USD/JPY Stalls as Yields Stabilize; 148.12 and 149.10 Define Range

USD/JPY Stalls as Yields Stabilize; 148.12 and 149.10 Define Range

USD/JPY concluded nearly unchanged on Thursday, demonstrating resilience around the midpoint of its well-defined 148-150 consolidation range. The pair’s stability near 148.70 is underpinned by a mild recovery in U.S. Treasury yields following U.S. economic data, notably jobless claims, existing home sales, and the Philadelphia Fed index, suggesting steady underlying U.S. economic growth. Technically, the pair has repeatedly failed to penetrate critical support at 148.12—the March 11 bearish reversal high—which remains a key pivot point that defines short-term bearish and bullish sentiment.

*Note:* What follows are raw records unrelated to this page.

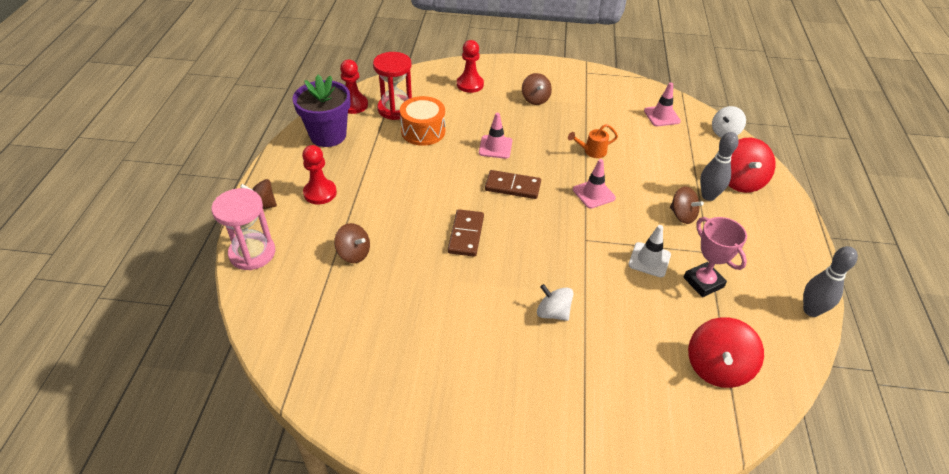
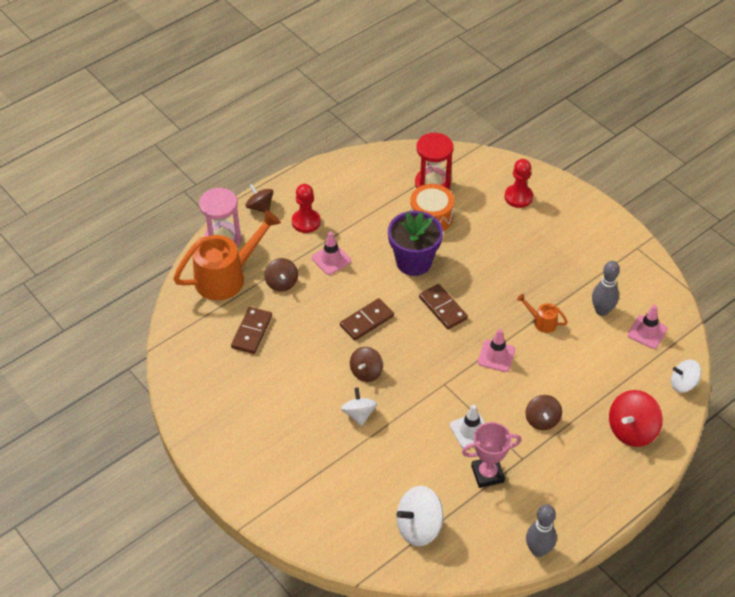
camera: 45 degrees right, 5 degrees up
(293, 282) = (227, 276): none -> orange watering can
(328, 135) = (359, 176): purple flower pot -> purple flower pot (413, 262)
(353, 105) = (405, 160): red pawn -> none
(373, 313) = (251, 332): none -> brown domino
(495, 147) = (470, 267): pink traffic cone -> pink traffic cone (331, 259)
(535, 99) = (556, 245): brown spinning top -> brown spinning top (366, 372)
(703, 282) = (487, 474): pink trophy -> pink trophy turned 60 degrees clockwise
(708, 196) = (586, 421): grey bowling pin -> grey bowling pin (602, 311)
(717, 367) = (419, 527): red spinning top -> white spinning top

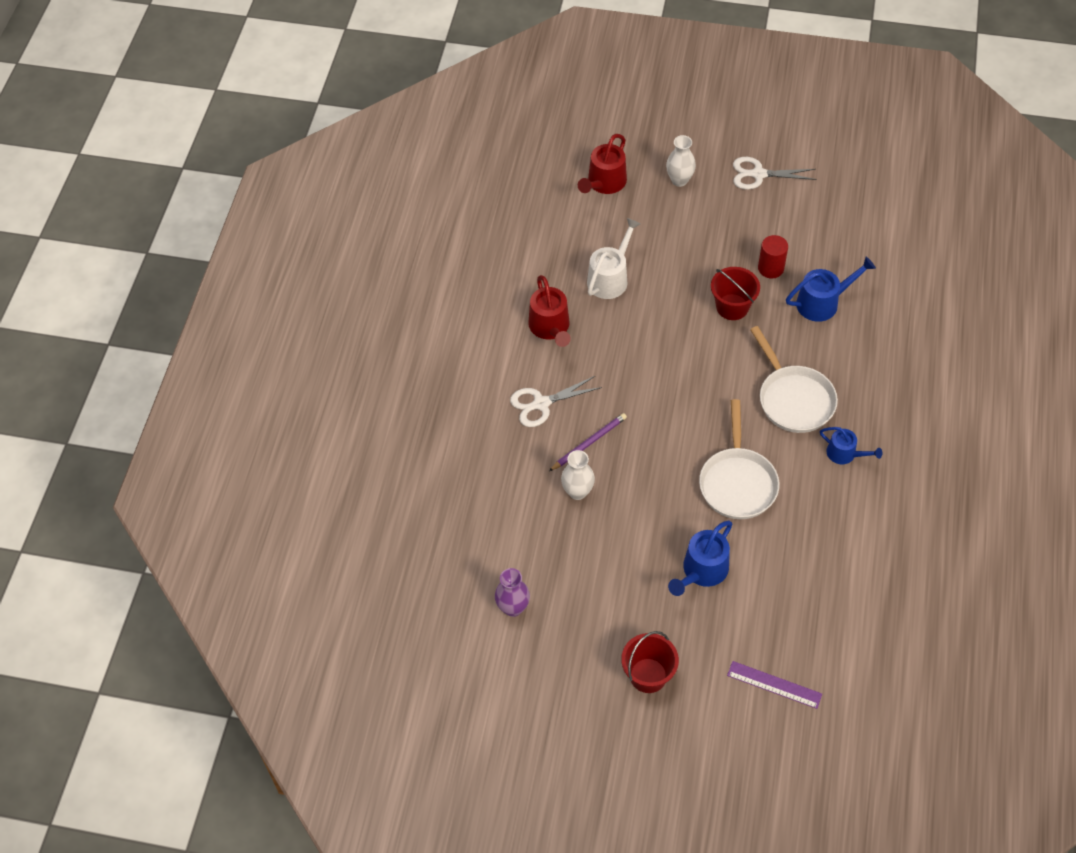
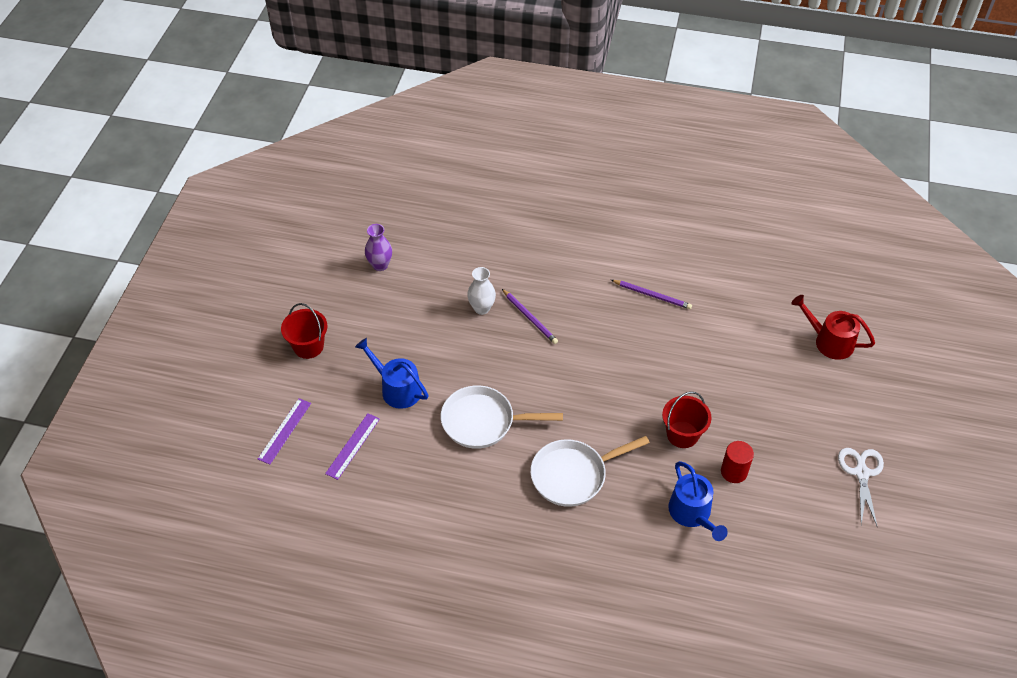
camera: 90 degrees right, 5 degrees down
(541, 404) = (571, 287): white scissors -> none
(550, 327) = (652, 295): red watering can -> purple pencil
(610, 278) = (711, 340): white watering can -> none
(679, 180) = (842, 402): white vase -> none
(785, 609) = (352, 446): none -> purple ruler
(844, 454) = (509, 511): blue watering can -> none

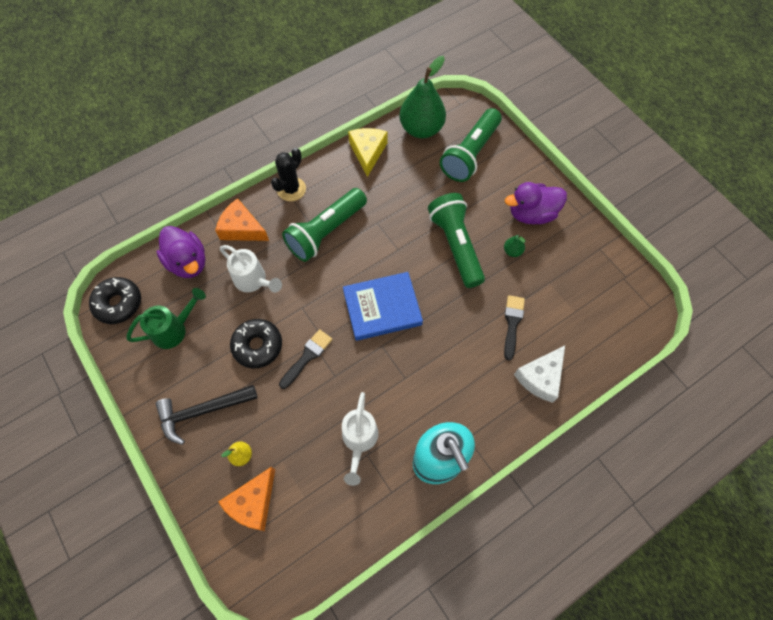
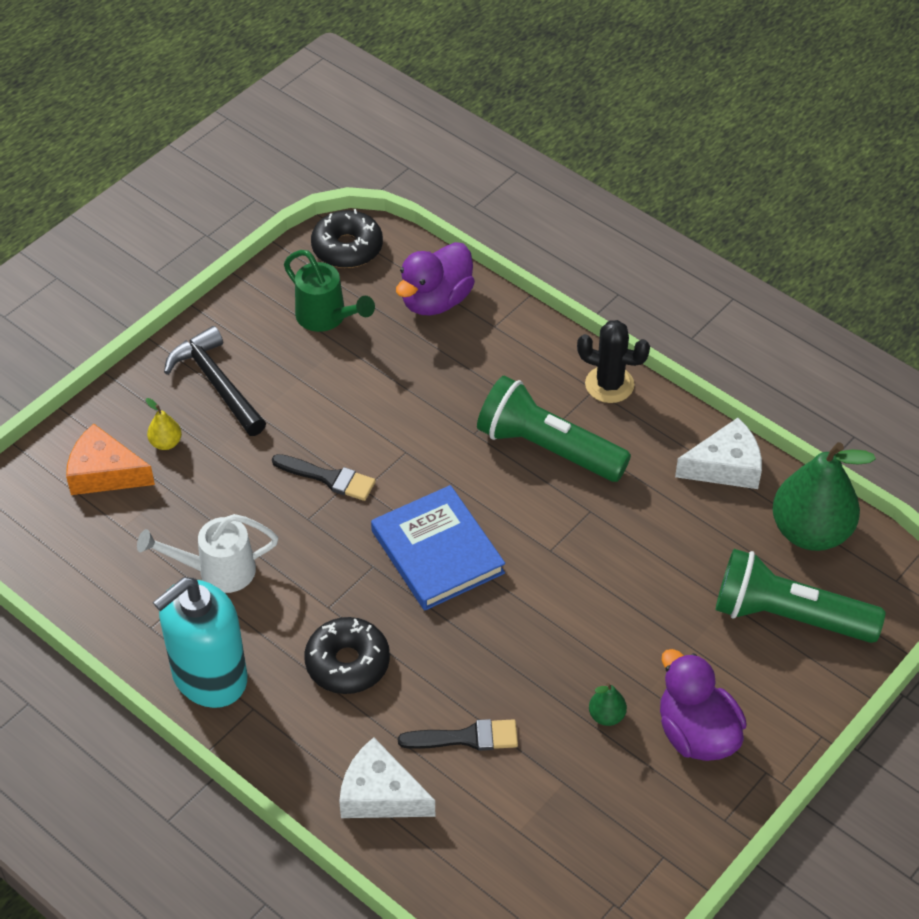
camera: 75 degrees right, 15 degrees down
(242, 228) = (515, 344): orange cheese -> none
(253, 281) = (431, 383): white watering can -> none
(257, 346) = (329, 416): black donut -> black donut (347, 663)
(368, 152) = (725, 466): yellow cheese -> white cheese
(455, 245) = (587, 629): green flashlight -> none

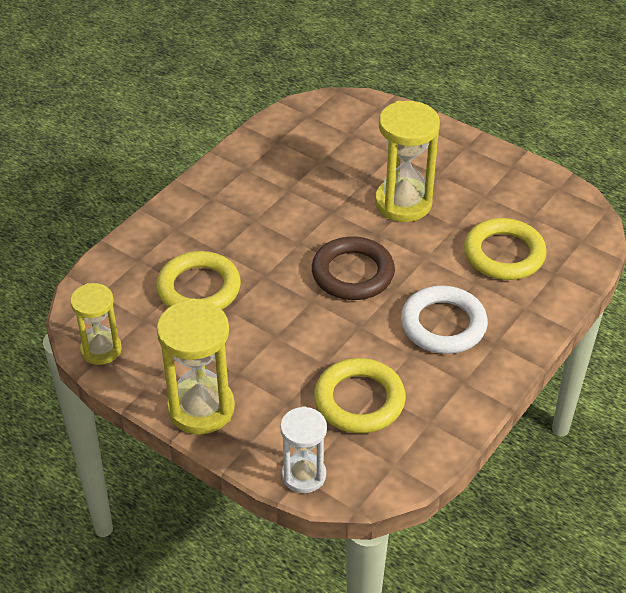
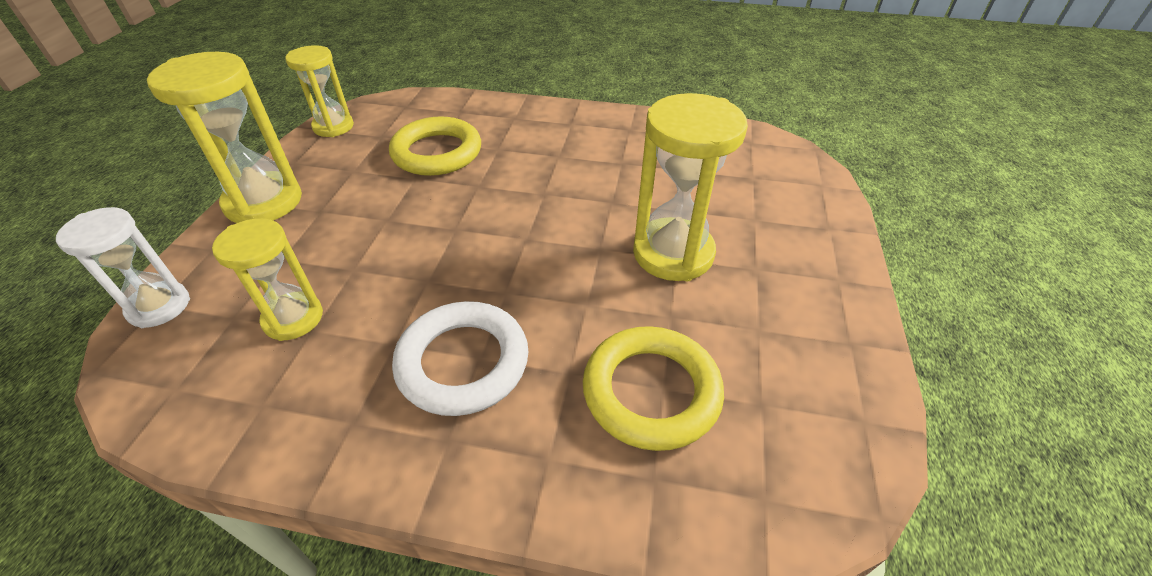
camera: 65 degrees right, 0 degrees up
(352, 273) = (517, 247): brown ring -> none
(359, 400) = (293, 318): yellow ring -> yellow hourglass

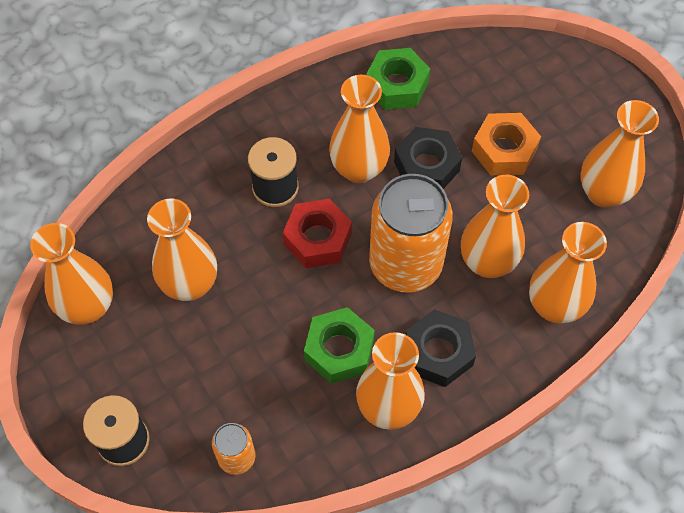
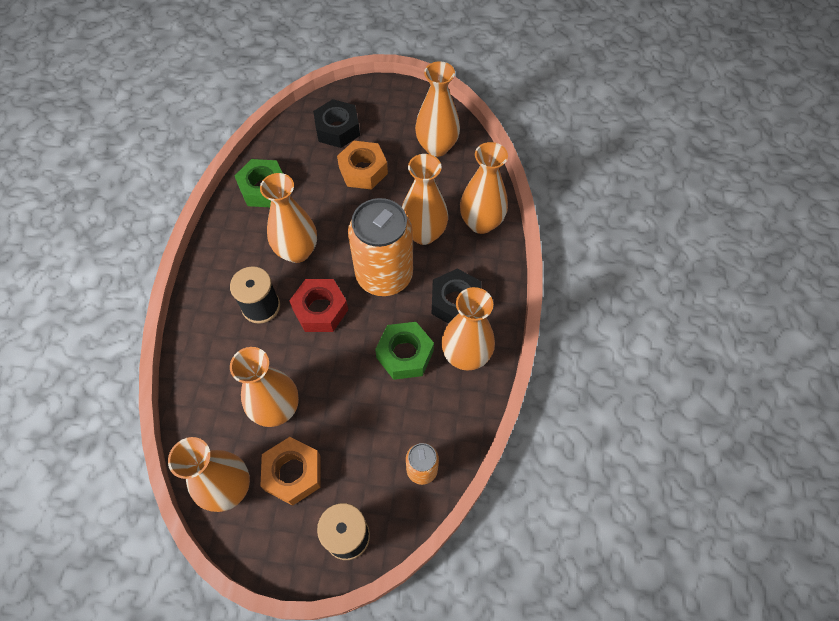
camera: 50 degrees left, 0 degrees up
(143, 348) = (293, 473): none -> orange nut
(426, 166) = (332, 215): black nut -> black nut (337, 129)

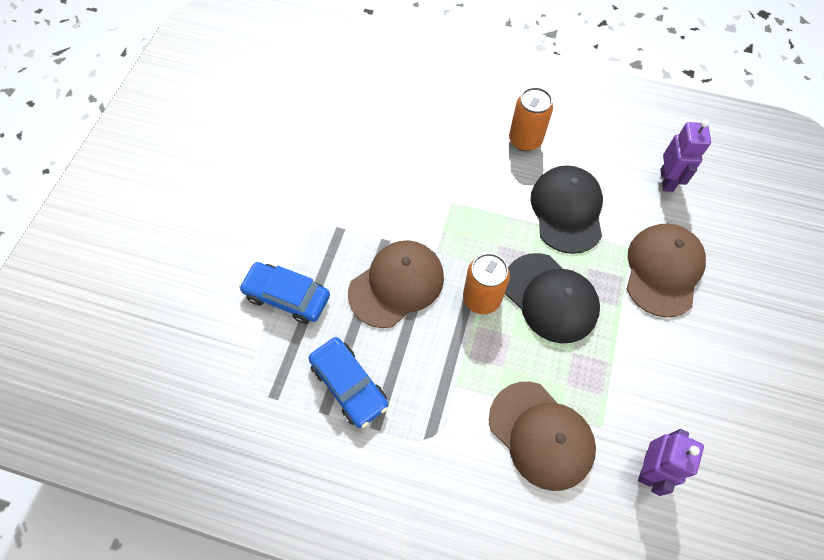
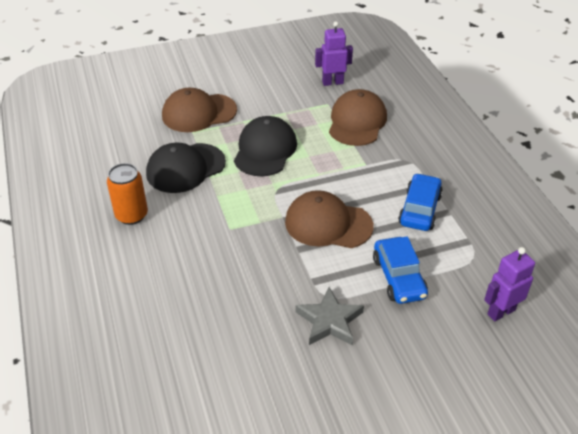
camera: 125 degrees left, 20 degrees down
(292, 213) = (329, 321): none -> grey star
(481, 298) = (296, 179): orange can -> none
(667, 180) = (117, 133): purple robot -> purple robot (501, 312)

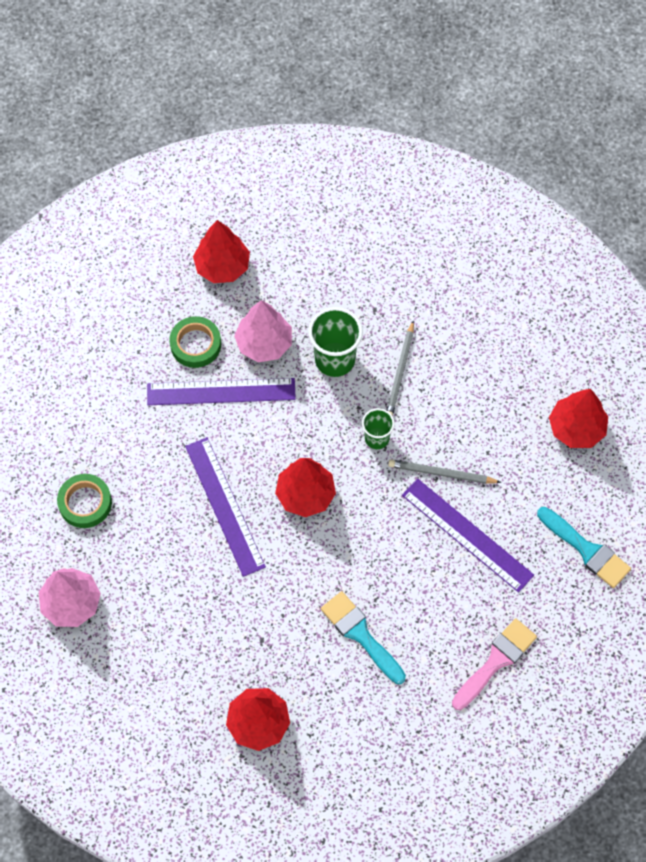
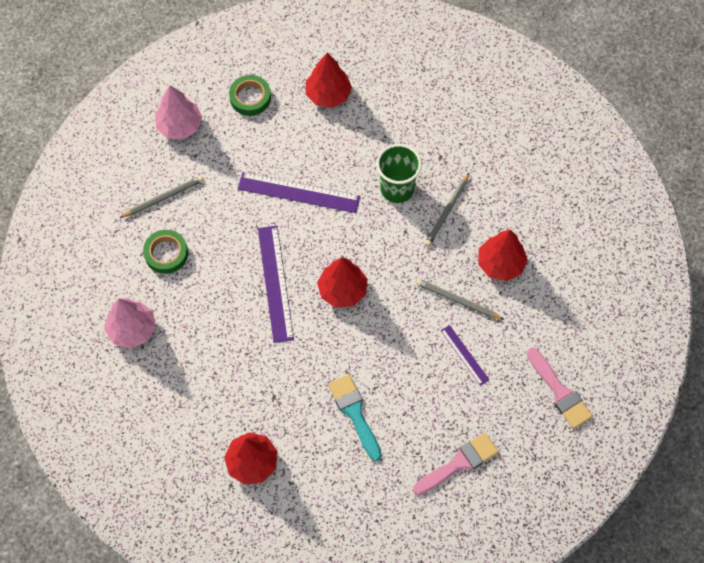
camera: 15 degrees right, 0 degrees up
(62, 437) = (163, 197): none -> grey pencil
(195, 344) = (289, 151): green tape -> green tape (250, 98)
(264, 343) = (344, 163): pink tree -> pink tree (179, 126)
(377, 438) = (413, 259): green cup -> none
(467, 534) = (464, 355): purple ruler -> purple ruler, size x0.54
(576, 428) = (579, 291): red tree -> red tree (500, 264)
(586, 550) = (560, 392): turquoise brush -> pink brush

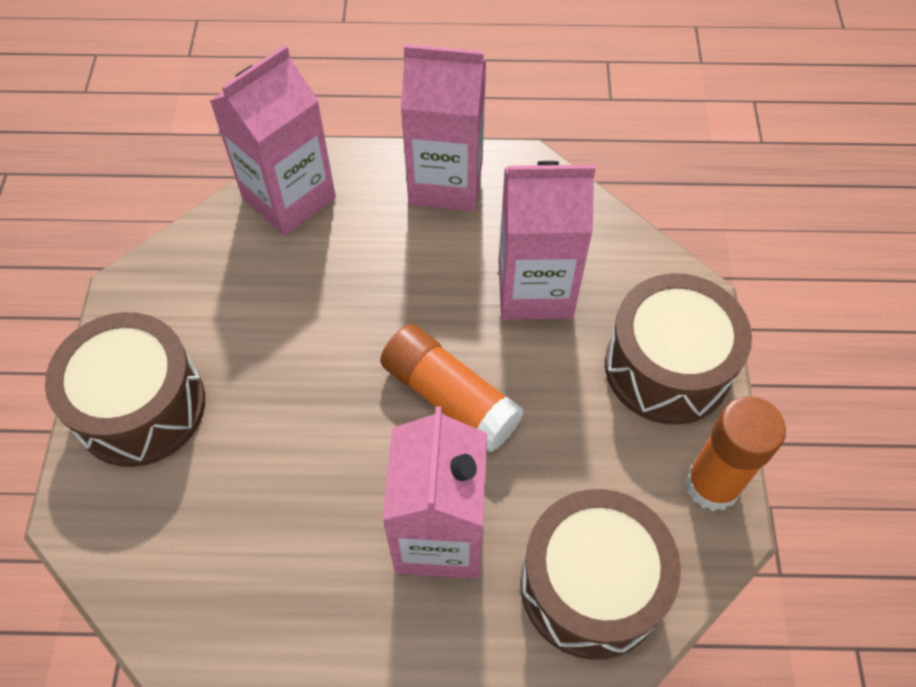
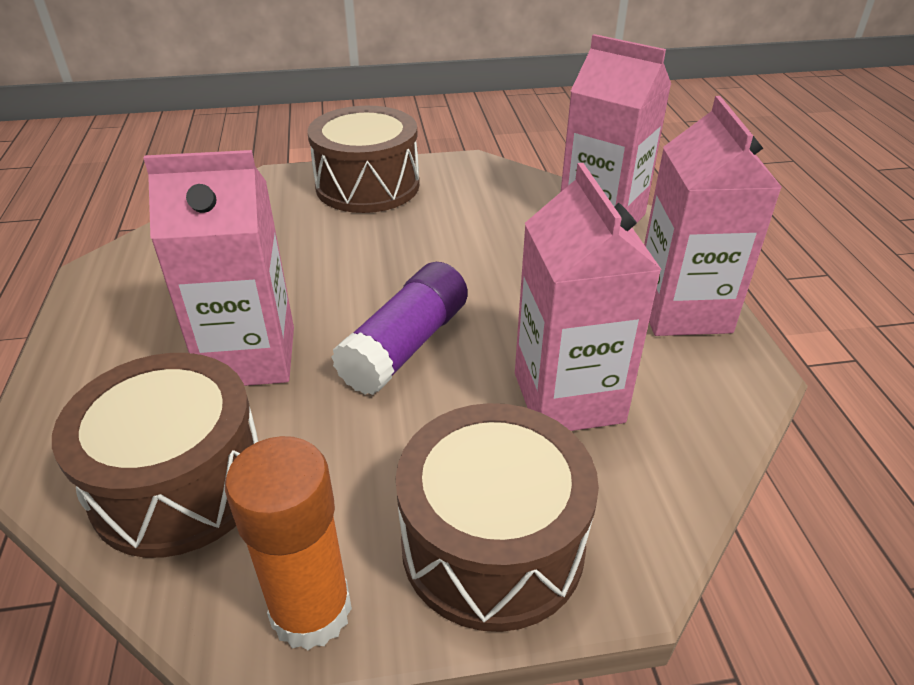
camera: 80 degrees right, 20 degrees down
(450, 397) = (405, 346): orange glue stick -> purple glue stick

From a broader technical perspective, USD/JPY’s limited intraday volatility and continued adherence to the established range suggest traders are awaiting stronger directional cues from either U.S. economic data or BOJ policy shifts. Immediate support at the March 11 high (148.12) is followed closely by the March 12 low (147.78) and the March 13 low (147.42). A decisive daily close below 148.12 could trigger a rapid decline toward the year-to-date low at 146.55, shifting technical sentiment markedly bearish and possibly signaling an end to the recent corrective bounce from those lows.

On the upside, the immediate barrier remains the March 18 low at 149.10. Bulls need a clear breakout and sustained daily close above this level to regain short-term momentum, potentially paving the way toward the March 5 high at 150.18. However, given recent mean-reversion behavior and muted bullish enthusiasm until the psychologically significant 150 level is decisively breached, price action is likely to remain cautious, choppy, and range-bound until fresh fundamental developments—possibly Japan’s CPI data on Friday—provide greater clarity.